Once again there are some fascinating connections between the weekly Torah reading and birds. Just last week, we read of Joseph, the son of Jacob who was perhaps best remembered for his dream interpretations (and his “Amazing Technicolor Dream Coat”!). Joseph interprets the dreams of both his fellow inmates in Pharoah’s prison, the wine steward and the baker. The wine steward’s dream has a positive outcome, but alas, the poor baker’s does not. The wine steward dreamt the following: “In my dream there was a vine before me. And on the vine there were three branches. It seemed to be budding, then it blossomed, and its clusters ripened into grapes. Pharaoh’s cup was in my hand. I took the grapes and squeezed their juice into Pharaoh’s cup; then I placed the cup in Pharaoh’s hand.” (Chabad.org)
The baker describes his dream this way: “Behold I had three baskets of white bread on my head. And in the uppermost basket there was all manner of food for Pharaoh, the work of a baker; and the birds did eat them out of the basket on top of my head.”(Chabad.org)
Joseph, the master of dreams, tells the wine steward that, in three days, he will be released and return to his post to serve the pharaoh once again. But the poor baker is told: “Yet within three days shall Pharaoh lift up your head from you and shall hang you on a tree, and the birds shall eat your flesh from you.” (To see more about the baker’s dream, including the wonderful painting below, click on this specific link on Chabad.org)
What could this possibly mean!? There are countless in-depth commentaries on the significance of this story. One rather straightforward idea is that the wine steward was rewarded for his action whereas the baker was not so fortunate, due to his inaction (note the differences in the descriptions of each dream).

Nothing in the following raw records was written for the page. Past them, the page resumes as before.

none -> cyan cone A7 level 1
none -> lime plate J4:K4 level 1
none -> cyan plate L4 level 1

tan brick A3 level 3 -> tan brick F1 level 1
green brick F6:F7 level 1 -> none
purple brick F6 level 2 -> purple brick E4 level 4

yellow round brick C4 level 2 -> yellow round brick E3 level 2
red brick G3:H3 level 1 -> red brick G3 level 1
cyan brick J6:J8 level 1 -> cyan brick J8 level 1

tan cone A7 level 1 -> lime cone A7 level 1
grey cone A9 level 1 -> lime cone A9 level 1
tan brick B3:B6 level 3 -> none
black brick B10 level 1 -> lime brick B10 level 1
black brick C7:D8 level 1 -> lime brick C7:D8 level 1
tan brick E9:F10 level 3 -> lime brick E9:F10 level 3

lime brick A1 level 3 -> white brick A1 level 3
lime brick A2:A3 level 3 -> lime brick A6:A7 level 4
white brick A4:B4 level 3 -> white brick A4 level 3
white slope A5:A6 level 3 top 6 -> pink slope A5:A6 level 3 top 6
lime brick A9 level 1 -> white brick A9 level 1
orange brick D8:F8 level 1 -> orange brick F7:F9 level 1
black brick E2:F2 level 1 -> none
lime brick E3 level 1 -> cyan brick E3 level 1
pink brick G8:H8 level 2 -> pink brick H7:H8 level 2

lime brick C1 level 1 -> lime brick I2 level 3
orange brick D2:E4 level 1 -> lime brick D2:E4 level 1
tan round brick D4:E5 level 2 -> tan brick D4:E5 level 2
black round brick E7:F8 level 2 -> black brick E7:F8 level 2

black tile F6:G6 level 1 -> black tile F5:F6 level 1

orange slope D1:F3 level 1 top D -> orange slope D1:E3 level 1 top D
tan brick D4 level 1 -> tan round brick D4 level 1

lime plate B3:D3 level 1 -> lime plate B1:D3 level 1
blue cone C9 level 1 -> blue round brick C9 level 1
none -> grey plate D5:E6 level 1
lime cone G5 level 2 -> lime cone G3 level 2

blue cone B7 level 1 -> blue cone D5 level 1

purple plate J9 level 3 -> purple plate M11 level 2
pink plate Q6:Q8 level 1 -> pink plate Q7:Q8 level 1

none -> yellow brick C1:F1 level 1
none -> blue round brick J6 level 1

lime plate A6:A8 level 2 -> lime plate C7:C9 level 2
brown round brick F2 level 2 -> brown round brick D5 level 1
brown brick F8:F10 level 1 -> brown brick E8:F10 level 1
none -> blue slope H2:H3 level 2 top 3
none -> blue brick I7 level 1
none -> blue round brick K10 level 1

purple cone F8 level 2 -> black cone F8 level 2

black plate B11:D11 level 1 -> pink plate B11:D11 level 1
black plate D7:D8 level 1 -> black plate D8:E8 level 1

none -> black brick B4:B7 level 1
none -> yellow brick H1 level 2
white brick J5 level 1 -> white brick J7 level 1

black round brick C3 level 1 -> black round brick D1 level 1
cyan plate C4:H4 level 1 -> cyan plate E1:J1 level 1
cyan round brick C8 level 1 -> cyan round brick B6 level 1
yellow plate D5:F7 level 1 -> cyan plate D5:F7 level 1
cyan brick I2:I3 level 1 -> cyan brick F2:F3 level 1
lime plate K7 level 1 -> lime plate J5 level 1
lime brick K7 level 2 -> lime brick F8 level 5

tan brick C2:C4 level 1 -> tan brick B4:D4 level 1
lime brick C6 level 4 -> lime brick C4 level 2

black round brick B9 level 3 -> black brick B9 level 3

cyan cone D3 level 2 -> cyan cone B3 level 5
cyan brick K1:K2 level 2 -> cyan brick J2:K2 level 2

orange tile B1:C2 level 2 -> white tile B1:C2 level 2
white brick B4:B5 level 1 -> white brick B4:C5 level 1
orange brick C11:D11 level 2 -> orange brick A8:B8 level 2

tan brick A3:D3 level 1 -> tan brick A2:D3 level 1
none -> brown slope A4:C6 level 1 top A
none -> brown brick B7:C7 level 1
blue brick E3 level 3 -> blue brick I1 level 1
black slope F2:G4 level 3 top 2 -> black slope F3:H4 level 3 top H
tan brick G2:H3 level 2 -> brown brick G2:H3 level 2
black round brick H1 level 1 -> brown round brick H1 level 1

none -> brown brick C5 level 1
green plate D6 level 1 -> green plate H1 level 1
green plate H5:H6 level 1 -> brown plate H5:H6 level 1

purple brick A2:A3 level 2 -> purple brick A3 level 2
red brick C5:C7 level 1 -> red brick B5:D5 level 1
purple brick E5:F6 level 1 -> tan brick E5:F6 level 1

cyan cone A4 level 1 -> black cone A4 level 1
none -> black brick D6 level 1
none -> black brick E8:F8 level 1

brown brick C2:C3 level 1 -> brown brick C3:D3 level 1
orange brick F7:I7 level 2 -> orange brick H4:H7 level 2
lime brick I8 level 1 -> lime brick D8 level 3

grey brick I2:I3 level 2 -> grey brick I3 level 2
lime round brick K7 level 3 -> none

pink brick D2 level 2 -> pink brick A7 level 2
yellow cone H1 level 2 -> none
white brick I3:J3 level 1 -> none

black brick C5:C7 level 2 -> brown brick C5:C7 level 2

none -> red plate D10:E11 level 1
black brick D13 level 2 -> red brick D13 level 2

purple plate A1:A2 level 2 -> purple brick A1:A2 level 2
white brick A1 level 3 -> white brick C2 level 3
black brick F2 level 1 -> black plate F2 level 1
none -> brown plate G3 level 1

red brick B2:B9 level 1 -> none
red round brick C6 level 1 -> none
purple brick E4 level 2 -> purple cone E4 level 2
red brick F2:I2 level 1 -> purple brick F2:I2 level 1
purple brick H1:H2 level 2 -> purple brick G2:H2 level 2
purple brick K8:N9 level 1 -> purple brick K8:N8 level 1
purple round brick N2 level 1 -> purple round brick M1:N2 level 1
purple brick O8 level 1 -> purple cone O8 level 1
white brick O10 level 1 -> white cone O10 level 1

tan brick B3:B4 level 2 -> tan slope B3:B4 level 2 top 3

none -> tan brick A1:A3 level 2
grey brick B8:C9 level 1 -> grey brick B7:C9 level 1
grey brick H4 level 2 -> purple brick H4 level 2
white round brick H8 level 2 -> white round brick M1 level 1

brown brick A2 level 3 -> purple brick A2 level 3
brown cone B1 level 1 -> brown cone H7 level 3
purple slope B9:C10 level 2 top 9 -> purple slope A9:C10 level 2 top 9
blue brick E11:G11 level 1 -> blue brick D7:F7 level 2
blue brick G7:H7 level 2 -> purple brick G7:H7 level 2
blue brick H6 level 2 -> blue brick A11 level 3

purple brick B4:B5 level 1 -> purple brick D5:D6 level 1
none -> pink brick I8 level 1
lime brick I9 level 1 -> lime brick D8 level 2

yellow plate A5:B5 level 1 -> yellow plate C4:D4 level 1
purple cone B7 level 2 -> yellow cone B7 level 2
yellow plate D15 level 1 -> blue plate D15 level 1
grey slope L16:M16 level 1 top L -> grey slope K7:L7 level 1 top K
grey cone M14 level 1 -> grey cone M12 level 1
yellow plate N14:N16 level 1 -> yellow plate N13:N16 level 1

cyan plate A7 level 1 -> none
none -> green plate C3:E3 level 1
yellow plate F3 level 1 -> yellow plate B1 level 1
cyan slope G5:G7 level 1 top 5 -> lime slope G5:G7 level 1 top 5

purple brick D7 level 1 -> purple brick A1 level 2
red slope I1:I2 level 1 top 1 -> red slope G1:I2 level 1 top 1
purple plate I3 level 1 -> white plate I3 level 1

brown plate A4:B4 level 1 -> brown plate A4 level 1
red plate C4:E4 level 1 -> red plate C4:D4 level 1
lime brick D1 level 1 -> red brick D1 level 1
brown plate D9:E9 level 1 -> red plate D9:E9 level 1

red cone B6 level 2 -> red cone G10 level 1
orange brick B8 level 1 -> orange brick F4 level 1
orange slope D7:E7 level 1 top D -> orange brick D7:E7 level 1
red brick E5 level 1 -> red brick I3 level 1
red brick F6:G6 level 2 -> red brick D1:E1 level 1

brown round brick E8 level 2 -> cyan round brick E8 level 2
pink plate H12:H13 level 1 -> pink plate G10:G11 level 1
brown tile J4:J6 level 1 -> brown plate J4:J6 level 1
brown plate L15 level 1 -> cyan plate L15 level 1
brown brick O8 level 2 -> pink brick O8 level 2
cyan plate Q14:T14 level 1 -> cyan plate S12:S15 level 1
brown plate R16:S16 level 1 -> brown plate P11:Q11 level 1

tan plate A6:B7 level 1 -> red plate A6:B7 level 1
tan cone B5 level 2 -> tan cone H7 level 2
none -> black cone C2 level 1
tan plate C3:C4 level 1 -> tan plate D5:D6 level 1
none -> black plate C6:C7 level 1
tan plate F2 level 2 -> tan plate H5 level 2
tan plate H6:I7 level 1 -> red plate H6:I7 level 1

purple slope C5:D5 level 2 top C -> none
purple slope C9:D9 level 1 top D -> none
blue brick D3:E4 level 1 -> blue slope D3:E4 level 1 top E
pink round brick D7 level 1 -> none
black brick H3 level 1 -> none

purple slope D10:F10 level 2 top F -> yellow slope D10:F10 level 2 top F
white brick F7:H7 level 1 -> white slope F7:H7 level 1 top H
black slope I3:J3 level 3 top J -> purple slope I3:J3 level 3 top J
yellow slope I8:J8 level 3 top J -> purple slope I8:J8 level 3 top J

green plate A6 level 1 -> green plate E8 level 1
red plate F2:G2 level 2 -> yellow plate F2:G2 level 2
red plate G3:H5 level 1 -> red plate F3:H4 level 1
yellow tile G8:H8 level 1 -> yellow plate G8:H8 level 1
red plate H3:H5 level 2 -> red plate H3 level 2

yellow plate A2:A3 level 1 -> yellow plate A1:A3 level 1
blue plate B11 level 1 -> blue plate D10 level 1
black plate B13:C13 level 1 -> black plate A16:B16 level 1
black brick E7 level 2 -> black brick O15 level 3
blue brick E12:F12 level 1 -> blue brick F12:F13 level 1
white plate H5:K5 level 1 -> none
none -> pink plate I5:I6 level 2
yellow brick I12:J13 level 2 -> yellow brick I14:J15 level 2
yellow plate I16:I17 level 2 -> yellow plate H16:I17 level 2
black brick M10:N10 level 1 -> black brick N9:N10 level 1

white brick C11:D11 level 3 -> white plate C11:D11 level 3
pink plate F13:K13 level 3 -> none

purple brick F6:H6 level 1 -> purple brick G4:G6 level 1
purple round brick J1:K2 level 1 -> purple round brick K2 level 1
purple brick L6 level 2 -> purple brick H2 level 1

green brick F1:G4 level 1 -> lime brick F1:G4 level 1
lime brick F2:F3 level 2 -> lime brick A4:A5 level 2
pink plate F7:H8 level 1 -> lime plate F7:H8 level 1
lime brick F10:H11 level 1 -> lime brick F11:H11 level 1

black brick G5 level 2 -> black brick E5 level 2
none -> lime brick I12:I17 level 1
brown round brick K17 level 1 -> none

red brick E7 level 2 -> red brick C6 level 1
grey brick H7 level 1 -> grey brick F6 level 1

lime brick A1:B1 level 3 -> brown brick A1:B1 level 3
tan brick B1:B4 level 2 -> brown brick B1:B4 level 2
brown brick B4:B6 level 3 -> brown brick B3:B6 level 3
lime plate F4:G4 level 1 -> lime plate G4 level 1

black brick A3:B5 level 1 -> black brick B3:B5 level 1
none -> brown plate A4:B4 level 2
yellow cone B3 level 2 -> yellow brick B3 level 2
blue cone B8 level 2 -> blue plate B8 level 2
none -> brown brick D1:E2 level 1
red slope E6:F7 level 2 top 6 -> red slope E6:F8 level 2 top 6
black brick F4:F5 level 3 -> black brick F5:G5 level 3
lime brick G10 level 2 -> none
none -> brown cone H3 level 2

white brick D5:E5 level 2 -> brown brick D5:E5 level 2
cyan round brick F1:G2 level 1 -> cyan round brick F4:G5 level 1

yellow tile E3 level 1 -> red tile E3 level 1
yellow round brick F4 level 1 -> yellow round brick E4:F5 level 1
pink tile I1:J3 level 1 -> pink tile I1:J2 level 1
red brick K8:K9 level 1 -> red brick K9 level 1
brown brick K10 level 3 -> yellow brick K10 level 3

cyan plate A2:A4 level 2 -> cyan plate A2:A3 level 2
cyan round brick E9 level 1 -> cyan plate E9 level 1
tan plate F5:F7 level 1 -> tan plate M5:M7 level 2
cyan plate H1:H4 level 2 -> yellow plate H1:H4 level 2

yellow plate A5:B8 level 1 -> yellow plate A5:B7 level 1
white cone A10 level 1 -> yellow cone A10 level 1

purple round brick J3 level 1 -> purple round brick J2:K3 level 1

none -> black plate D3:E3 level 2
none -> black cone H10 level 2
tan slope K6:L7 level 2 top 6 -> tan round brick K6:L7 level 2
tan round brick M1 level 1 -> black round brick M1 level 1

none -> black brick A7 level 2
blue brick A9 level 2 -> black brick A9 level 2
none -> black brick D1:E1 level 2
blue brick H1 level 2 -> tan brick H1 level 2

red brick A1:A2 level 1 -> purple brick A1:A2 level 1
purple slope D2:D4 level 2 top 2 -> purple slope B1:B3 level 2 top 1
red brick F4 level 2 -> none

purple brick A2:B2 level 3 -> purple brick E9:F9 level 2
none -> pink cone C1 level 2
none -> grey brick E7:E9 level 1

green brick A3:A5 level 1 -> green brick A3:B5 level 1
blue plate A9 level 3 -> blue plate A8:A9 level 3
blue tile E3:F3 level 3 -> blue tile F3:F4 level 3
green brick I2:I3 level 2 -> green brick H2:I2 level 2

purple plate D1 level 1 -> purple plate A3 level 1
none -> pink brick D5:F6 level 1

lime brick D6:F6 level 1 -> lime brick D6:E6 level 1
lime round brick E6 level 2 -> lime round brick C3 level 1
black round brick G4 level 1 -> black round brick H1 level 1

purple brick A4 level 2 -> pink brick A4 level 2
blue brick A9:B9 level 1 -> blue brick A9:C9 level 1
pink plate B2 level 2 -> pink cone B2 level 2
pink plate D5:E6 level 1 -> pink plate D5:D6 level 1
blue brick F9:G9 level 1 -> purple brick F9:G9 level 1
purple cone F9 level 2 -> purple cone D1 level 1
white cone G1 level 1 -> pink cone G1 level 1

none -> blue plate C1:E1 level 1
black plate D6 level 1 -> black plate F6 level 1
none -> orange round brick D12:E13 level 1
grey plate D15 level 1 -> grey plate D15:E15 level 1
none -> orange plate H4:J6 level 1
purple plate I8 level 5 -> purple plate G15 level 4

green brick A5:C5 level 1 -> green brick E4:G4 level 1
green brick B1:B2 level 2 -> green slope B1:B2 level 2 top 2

Whether we accept this reading of the story or not, one underlying message for us today may simply be to remember the importance of doing for others, of being active participants in making the world a better place. For me, it’s also yet another example of the countless ways birds play a role in Judaism and in the stories of the Torah.Surely the hungry birds in the baker’s dream were more aggressive than the sweet little perching birds I’ve included here to illustrate this post. In fact, it’s very possible that they were Ravens or Grackles, like this intense individual above, ready for take-off.